NCCI Edit Resolution In Three Easy Steps
Are you stymied by NCCI Edits? Do you really understand the meaning of modifier indicator (1) on the NCCI Procedure to Procedure (PTP) Edit Tables? What about the edit rationales? Are you able to navigate the tables and correctly assign CPT codes and modifiers with ease? If not, follow these three easy steps.
1. Recognize PTP modifier indicator (1). Despite the presentation of modifier indicator (1) = “allowed” on the NCCI (PTP) Edit Tables this is not the case. This modifier indicator is designating addition of a modifier is “allowed” only if certain parameters are met per the documentation.
2. If the PTP and MUE Edit Rationale is the source of your angst, meaning you don’t understand them, use the NCCI General Correspondence Language and Section Specific Examples (For NCCI Procedure to Procedure (PTP) Edits and Medically Unlikely Edits (MUE)). This resource will clarify what the edit rationale means which will assist you in resolving the edits. This resource provides guidance on the following PTP and MUE Edits Rationales:
* Standard preparation/monitoring services for anesthesia
* HCPCS/CPT procedure code definition
* CPT Manual or CMS manual coding instruction
* Mutually exclusive procedures
* Sequential procedure
* CPT “Separate procedure” definition
* More extensive procedure
* Gender-specific procedures
* Standards of medical/surgical practice
* Anesthesia service included in surgical procedure
* Laboratory panel
* Deleted/modified edits for NCCI
* Misuse of column two code with column one code
* Medically Unlikely Edits (MUE) (Units of Service)
* Deleted/modified edits for MUE
3. Use the NCCI Policy Manual to assist you if you are still uncertain regarding edit resolution. The policy manual addresses edits occurring on the NCCI edit tables and provides a background on why some codes are bundled. The policy manual also addresses additional opportunity for reporting documented services and provides some modifier recommendations. The policy manual is divided up by CPT Chapter.
All coders must assure they are using the correct NCCI PTP Edit Tables. There are edit tables specific to “Hospitals” and another set of edits applicable to “Practitioners” available. An overview of the tables and the entities they are applicable to is provided below.
NCCI PTP Edit Tables
Tables Applicable to
NCCI Edits Practitioners These code pair edits are applied to claims submitted by physicians, non-physician practitioners, and Ambulatory Surgery Centers (ASCs) (provided the code is listed as one of the Medicare-approved ASC procedures).

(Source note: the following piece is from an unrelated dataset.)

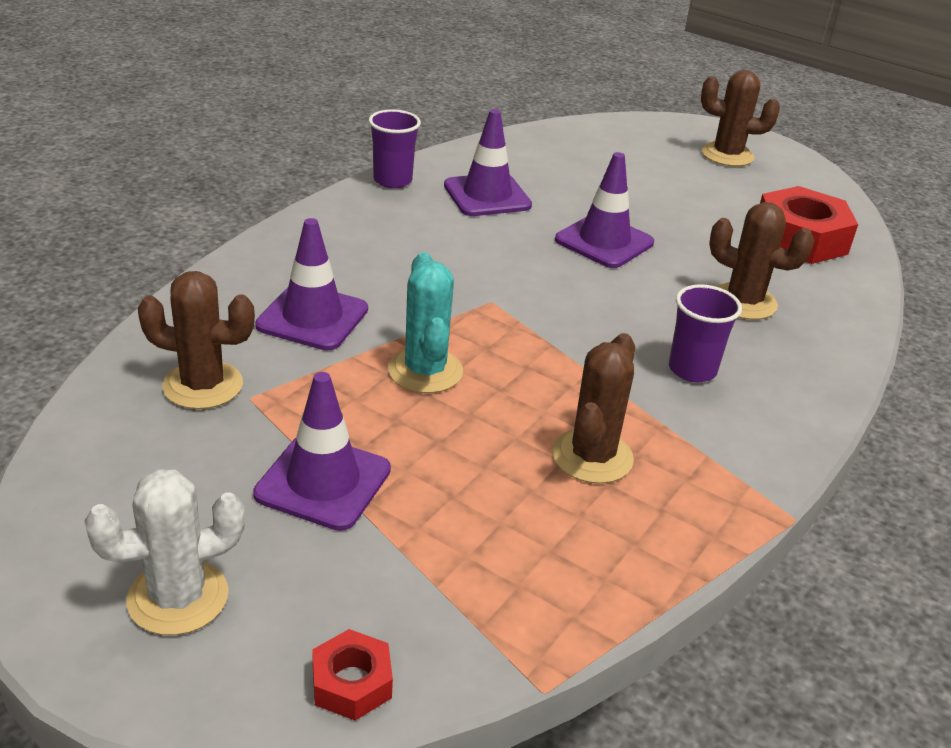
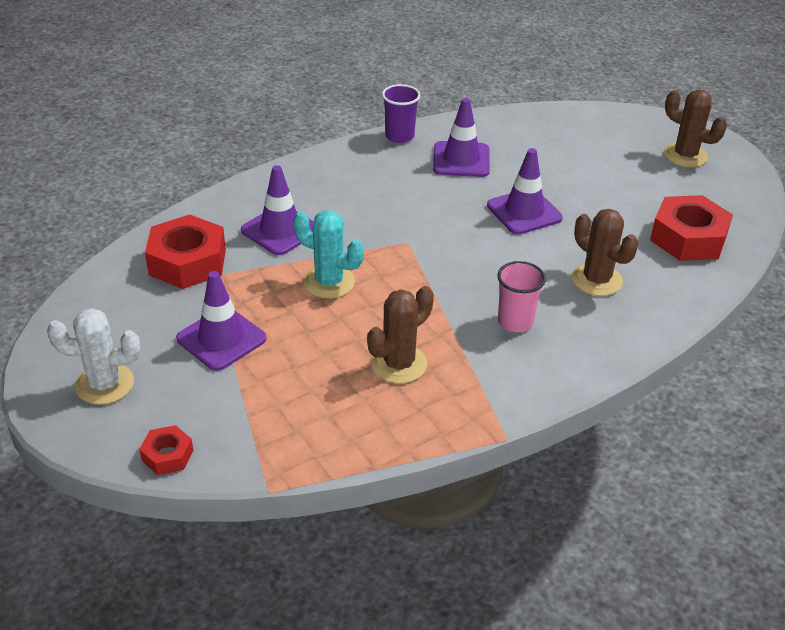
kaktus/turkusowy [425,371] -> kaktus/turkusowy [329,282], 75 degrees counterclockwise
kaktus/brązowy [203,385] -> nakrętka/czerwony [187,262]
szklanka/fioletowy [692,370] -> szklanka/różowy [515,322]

NCCI Edits-Hospital Outpatient
Prospective Payment System
(PPS) This set of code pair edits is applied to the following types of Bills (TOBs) subject to the Outpatient Code Editor (OCE): Hospitals (TOB 12X and 13X), Skilled Nursing Facilities (SNFs) (TOB 22X and 23X), Home Health Agencies (HHAs) Part B (TOB 34X), Outpatient Physical Therapy and Speech-Language Pathology Providers (OPTs) (74X), and Comprehensive Outpatient Rehabilitation Facilities (CORFs) (TOB 75X).

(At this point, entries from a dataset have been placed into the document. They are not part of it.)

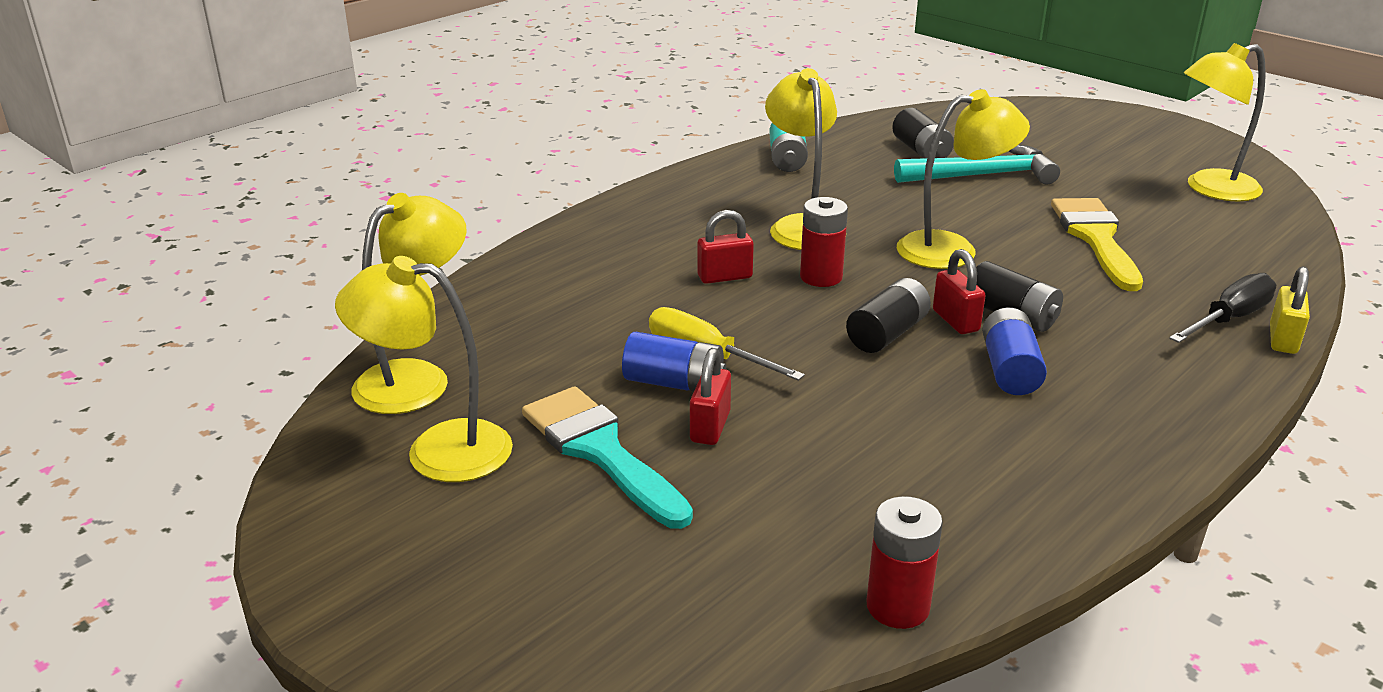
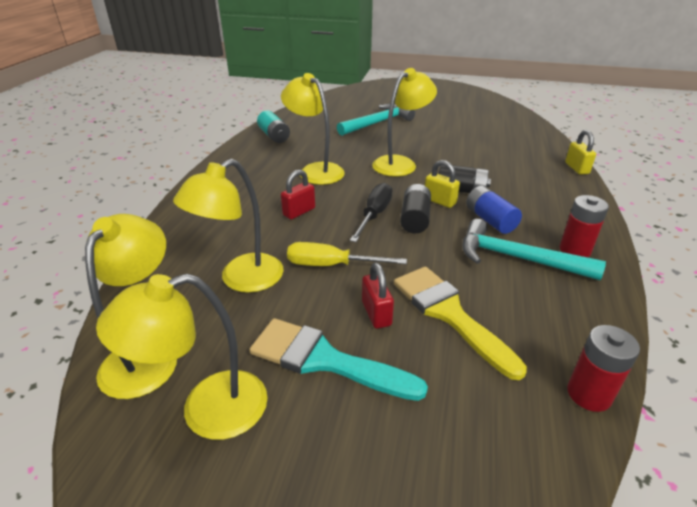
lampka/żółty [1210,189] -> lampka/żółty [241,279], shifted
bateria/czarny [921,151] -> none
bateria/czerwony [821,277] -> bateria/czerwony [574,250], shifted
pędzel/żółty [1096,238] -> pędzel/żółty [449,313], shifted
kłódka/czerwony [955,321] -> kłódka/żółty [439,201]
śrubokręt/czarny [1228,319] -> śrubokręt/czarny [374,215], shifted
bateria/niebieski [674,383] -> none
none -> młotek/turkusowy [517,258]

Additionally, there are MUE edit tables that address maximum units of services reportable for given services or procedures. There are not MUEs available for all CPT/HCPCS codes. An overview of the tables and the entities they are applicable to is provided below.
NCCI MUE Edit Tables
Provider Type Applicable to
Practitioner MUEs All physician and other practitioner claims are subject to these edits.
Durable Medical Equipment
(DME) Supplier MUEs These edits are applied to claims submitted to DME MACs. (At this time, this file includes HCPCS A-B, D-H, K-V codes in addition to HCPCS codes under the DME MAC jurisdiction.)
Facility Outpatient MUEs Claims for TOB 13X, 14X, and Critical Access Hospitals (85X) are subject to these edits.
Keep in mind the NCCI PTP, MUE Edit Tables, and NCCI Policy Manual are updated on a quarterly basis and coders must assure they are using the correct edit set based on the date of service (DOS) for the encounter.